I was fortunate enough to be offered the opportunity to work very closely with the Deputy Clerk of Tynwald, Jonathan King, because he volunteered himself as my mentor. His role as Deputy Clerk gave me an opportunity early on to get involved with creating a PowerPoint presentation for the British Irish Parliamentary Association. This task in itself led me to understanding the position of the Isle of Man economically and politically in comparison to other jurisdictions. Mr King is also the Social Affairs Policy Review Committee Clerk which enabled me to become involved with the Committee. This role with the Committee presented an opportunity to write some of the Committee's latest report, as well as take its minutes, correspond on its behalf and sometimes - on the odd occasion - say something constructive during meetings. Exposure such as this to a scrutiny committee of any parliament was always going to be interesting, topical and present controversial topics. My experience lived up to that expectation and I would posit that it was perhaps my favourite experience during my year as parliamentary intern.

Before embarking on my year I had certain ambitions about my role as parliamentary intern; I was sure that I wanted to be exposed - in whatever way possible-to as many departments of government to witness their relationship with parliament. I am pleased to report that I managed to second from my office in the Library, albeit approximately 200 metres......

I made the Attorney General's Chambers followed by the Cabinet Office my base for April. During my time in the Attorney General's Chambers I was assigned a project to create a report which could be used as a basis for a business plan to update their current programming system for creating legislation. This experience was valuable for my business management awareness as well as developing some IT knowledge - something completely outside my comfort zone.
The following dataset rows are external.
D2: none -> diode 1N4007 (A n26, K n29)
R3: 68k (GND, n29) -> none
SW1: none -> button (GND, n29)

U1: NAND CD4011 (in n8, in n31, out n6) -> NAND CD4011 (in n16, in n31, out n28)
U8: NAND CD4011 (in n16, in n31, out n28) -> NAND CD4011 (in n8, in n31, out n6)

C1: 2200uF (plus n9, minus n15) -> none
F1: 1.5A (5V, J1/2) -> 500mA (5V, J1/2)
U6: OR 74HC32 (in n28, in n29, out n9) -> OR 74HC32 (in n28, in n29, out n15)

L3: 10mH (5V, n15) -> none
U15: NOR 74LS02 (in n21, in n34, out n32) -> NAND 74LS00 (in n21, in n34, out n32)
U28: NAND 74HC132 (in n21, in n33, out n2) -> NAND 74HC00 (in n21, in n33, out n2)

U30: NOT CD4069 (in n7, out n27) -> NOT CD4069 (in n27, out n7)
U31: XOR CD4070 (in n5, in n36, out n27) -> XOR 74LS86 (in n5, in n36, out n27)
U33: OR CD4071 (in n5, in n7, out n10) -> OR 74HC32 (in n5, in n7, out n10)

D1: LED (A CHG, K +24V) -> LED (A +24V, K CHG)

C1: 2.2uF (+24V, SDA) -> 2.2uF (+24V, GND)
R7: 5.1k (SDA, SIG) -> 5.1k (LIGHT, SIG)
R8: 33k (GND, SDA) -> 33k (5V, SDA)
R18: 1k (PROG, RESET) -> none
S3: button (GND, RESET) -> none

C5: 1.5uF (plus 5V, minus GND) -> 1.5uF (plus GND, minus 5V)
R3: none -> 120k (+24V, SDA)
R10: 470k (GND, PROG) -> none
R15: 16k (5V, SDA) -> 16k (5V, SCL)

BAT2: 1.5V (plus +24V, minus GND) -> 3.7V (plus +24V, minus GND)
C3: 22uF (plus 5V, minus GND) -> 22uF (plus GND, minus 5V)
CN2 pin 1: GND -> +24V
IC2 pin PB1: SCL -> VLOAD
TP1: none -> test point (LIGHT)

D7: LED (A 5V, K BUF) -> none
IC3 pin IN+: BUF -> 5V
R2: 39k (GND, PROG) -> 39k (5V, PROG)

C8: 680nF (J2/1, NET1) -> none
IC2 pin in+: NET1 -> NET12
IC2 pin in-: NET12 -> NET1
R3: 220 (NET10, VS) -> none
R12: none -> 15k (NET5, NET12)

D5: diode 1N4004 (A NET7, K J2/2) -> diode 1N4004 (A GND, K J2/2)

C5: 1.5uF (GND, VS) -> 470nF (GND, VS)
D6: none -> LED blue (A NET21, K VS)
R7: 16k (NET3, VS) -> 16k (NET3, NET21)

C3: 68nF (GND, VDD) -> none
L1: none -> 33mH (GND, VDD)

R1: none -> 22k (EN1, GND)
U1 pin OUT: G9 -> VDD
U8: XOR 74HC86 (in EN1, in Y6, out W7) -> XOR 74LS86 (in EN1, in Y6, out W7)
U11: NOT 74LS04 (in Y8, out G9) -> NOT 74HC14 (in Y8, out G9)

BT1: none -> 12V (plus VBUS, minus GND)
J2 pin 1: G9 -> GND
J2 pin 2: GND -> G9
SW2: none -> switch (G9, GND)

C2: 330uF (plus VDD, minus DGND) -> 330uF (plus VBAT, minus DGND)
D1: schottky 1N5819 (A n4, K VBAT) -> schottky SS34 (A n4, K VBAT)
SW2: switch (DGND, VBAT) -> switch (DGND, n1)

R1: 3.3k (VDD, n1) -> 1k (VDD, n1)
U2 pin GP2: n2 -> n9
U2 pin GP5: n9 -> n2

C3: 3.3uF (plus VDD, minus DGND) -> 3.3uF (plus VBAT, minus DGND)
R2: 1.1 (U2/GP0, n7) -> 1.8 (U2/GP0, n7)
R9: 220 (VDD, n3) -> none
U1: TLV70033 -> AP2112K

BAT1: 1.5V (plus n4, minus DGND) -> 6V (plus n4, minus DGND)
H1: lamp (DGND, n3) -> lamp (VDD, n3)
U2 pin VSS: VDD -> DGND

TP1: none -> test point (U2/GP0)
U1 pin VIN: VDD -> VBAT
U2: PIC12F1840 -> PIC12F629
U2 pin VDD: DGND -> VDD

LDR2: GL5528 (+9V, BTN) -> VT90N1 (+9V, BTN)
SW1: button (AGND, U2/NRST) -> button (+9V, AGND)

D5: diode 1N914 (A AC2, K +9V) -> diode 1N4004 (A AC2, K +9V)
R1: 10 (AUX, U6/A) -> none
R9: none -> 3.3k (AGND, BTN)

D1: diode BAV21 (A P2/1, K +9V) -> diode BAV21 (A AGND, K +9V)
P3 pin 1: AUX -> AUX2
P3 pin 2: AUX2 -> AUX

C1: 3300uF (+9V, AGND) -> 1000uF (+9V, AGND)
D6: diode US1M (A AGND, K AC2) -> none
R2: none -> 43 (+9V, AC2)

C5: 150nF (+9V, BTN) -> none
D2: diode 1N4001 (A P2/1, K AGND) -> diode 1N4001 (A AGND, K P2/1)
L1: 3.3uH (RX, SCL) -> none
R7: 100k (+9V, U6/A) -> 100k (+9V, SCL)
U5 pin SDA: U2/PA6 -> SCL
As with my time in the Cabinet Office the experience of working within a different team is always insightful, especially as I have never had an office job before.

My time in the Cabinet Office was with the Freedom of Information team working towards the onset of the Freedom of Information Act on government departments. I felt at homeworking with the law and the guidance for the law to create precedents for departments replying to freedom of information requests. I also did a lot of research into the types of freedom of information requests received by other jurisdiction departments. I am interested to see how freedom of information will affect the Island, how departments will cope and whether it will affect me at all in my aspired career as a Manx Advocate.

My team of co-workers kept me busy during other times with administrative duties, public tours of the Chambers as well as research for Committees and members. I have been involved with a WW1Twitter campaign #1ooyearsagotoday which looked back upon Tynwald Parliament and what it was doing during WW1. I have also done a lot of research into the 150th anniversary of popular elections to the House of Keys in preparation for the celebration to come.

I did take it upon myself, having realised how interesting Manx politics actually was and how uneducated I was, to educate others and was able to give a Manx politics seminar to sixth formers at King William's College. I leave my position with full confidence that my input to the parliamentary intern role in the Office of the Clerk of Tynwald will see more young people in schools educated on Manx politics. The importance and uniqueness of our parliament on the Isle of Man is something which is underemphasised and underappreciated.

Whilst having walked into the role as parliamentary intern thinking I knew something about Manx politics I realise how little I knew, how much I know now and how grateful I am for the experience.